Geschichte
Die beiden ersten Baden-Badener UnternehmerGespräche fanden in den Jahren 1954 und 1955 statt, noch vor der Gründung der Gesellschaft zur Förderung des Unternehmernachwuchses e.V. Sie wurden von einem Arbeitskreis des Bundesverbandes der Deutschen Industrie e.V. im Einvernehmen mit der Bundesvereinigung der Deutschen Arbeitgeberverbände, dem Deutschen Industrie- und Handelstag und der Arbeitsgemeinschaft Selbständiger Unternehmer e.V. veranstaltet. Anlaß war die Notwendigkeit, unternehmerischen Führungskräften die Möglichkeit zu geben, die durch Krieg und Gefangenschaft verkürzte Ausbildung und fehlende Berufserfahrung zu ersetzen.
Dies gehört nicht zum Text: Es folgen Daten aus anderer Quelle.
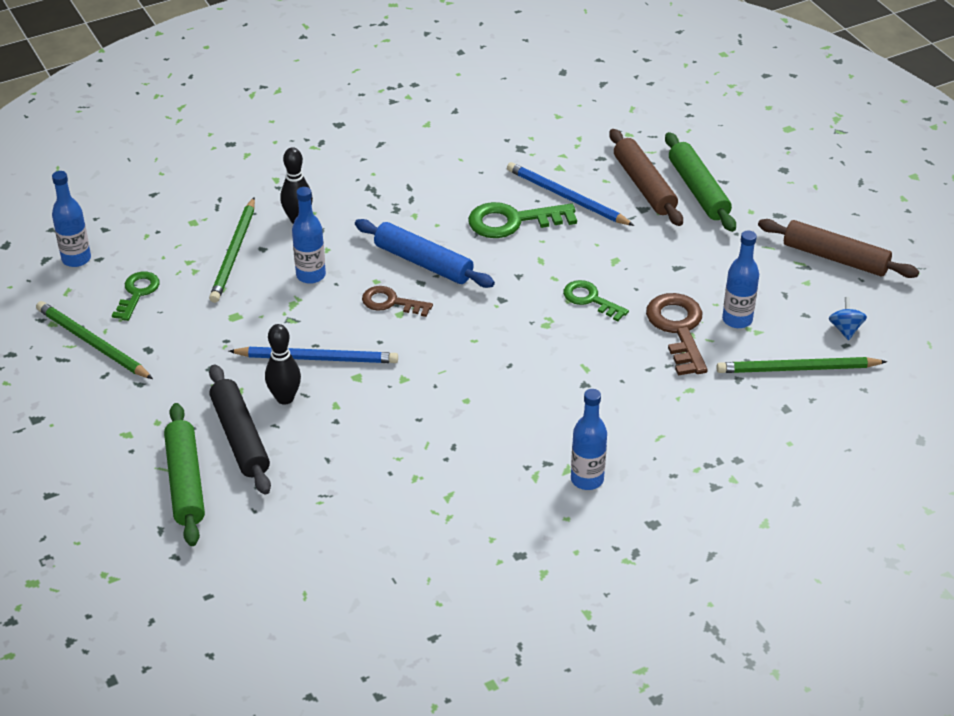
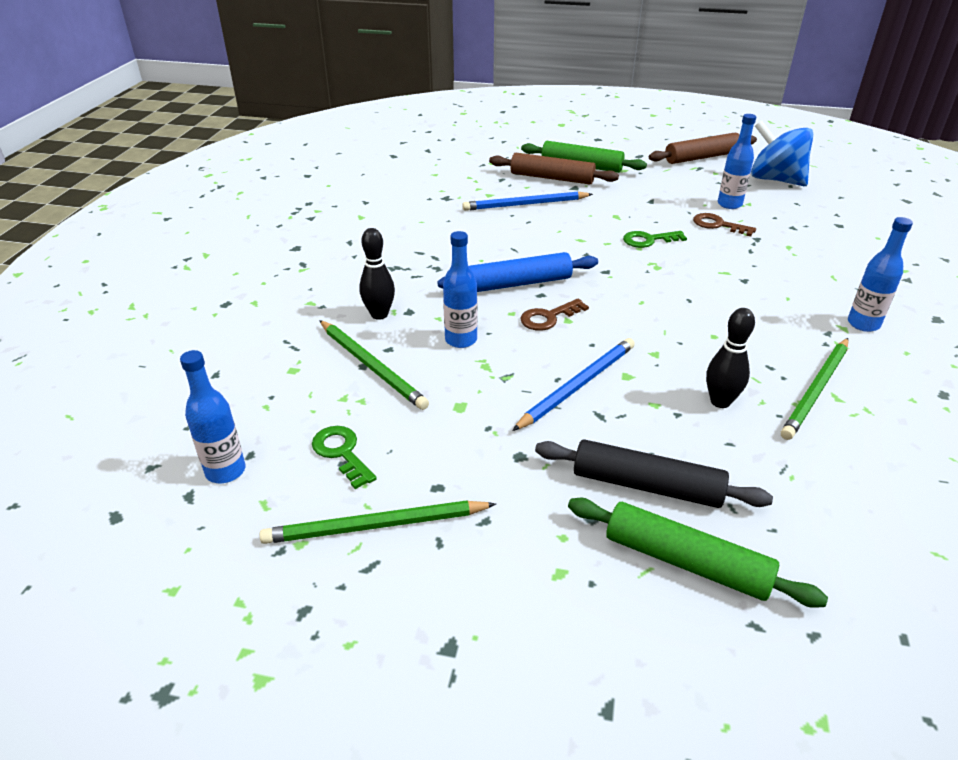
camera: 50 degrees left, 5 degrees down
(285, 398) = (615, 429): black bowling pin -> black bowling pin (720, 401)
(513, 221) = (522, 231): green key -> none
(678, 329) = (718, 225): brown key -> brown key, size x0.63
(797, 369) = (801, 206): green pencil -> green pencil (816, 390)
(845, 329) = (775, 180): blue spinning top -> blue spinning top, size x2.36

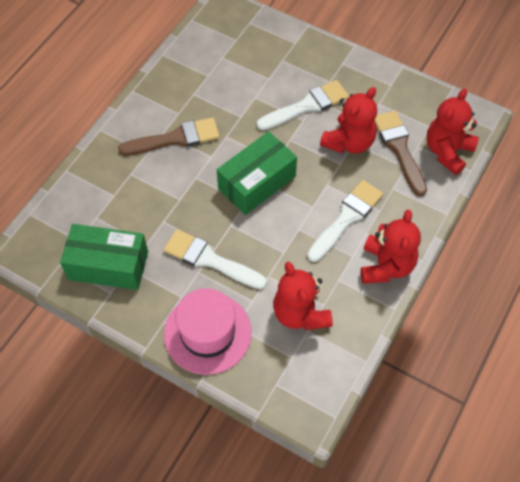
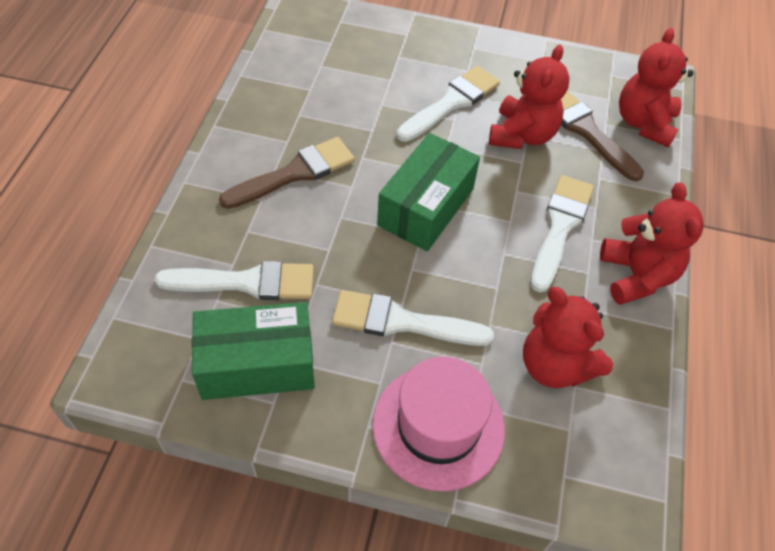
camera: 20 degrees left, 5 degrees down
(118, 209) = (246, 282): none -> white brush

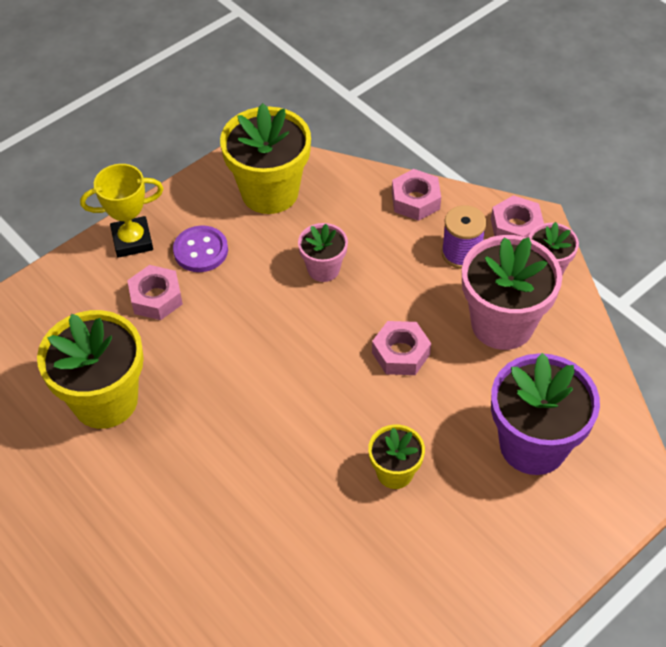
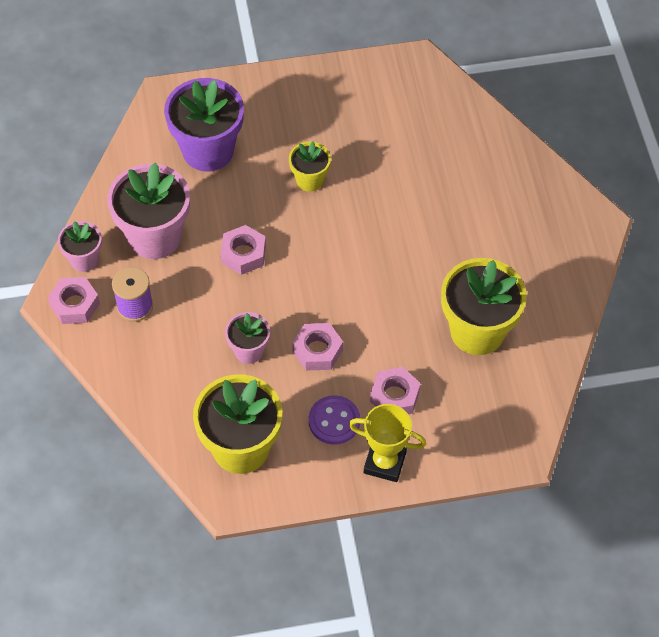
camera: 150 degrees left, 5 degrees up
(415, 200) = (129, 372): pink nut -> pink nut (317, 351)

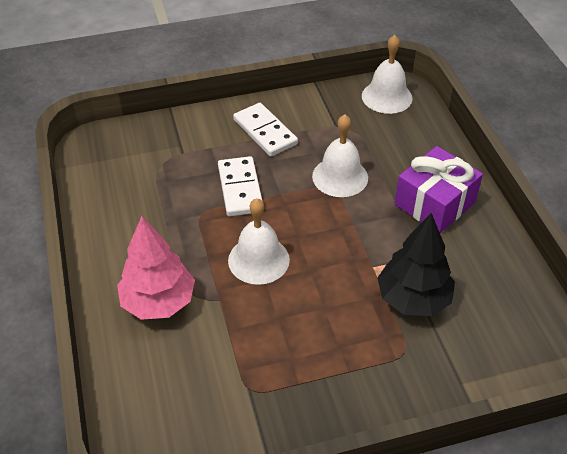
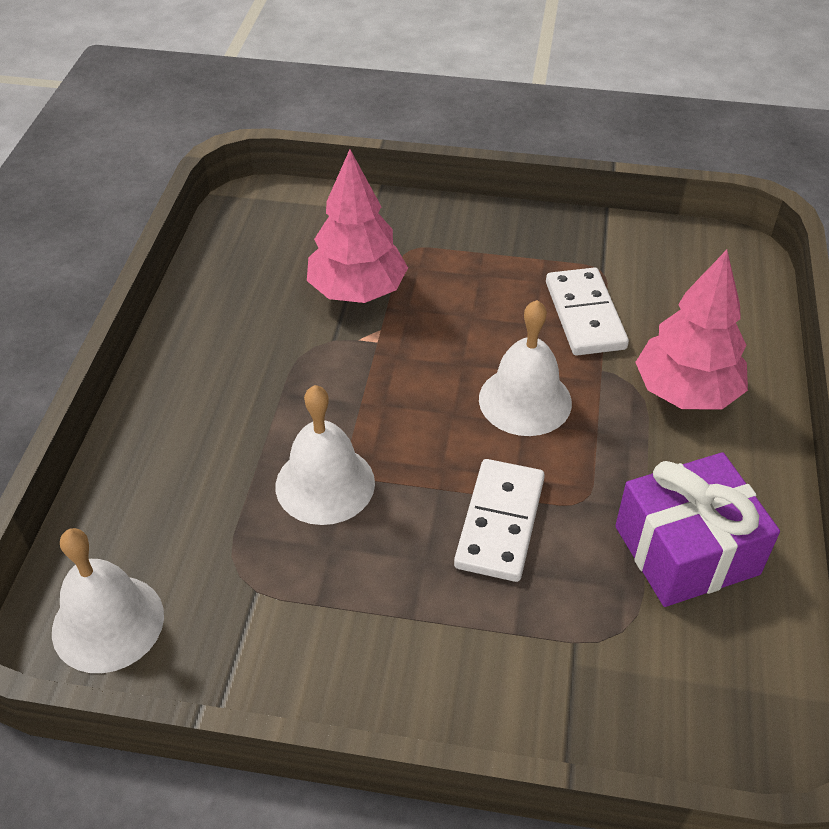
camera: 155 degrees left, 0 degrees up
(265, 132) = (395, 629): white domino -> white domino (585, 315)
(413, 299) = (357, 291): black tree -> pink tree
(435, 203) = (223, 390): purple gift -> purple gift (686, 550)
Bald erwies sich aber, dass - wie in anderen Industrieländern, ebenso auch in der Bundesrepublik - solche Gespräche grundsätzlich erwünscht und ständig erforderlich sind. Sich mit der ersten Ausbildung zu begnügen, hieße heute, die Aufgaben von morgen mit dem Kenntnisstand von gestern meistern zu wollen.
Die Baden-Badener UnternehmerGespräche entwickelten sich, aufbauend auf diesen Erkenntnissen, in dauerndem Erfahrungsaustausch mit der industriellen Führungspraxis, der Politik und den Kirchen in der Bundesrepublik sowie der wissenschaftlichen Forschung im In- und Ausland.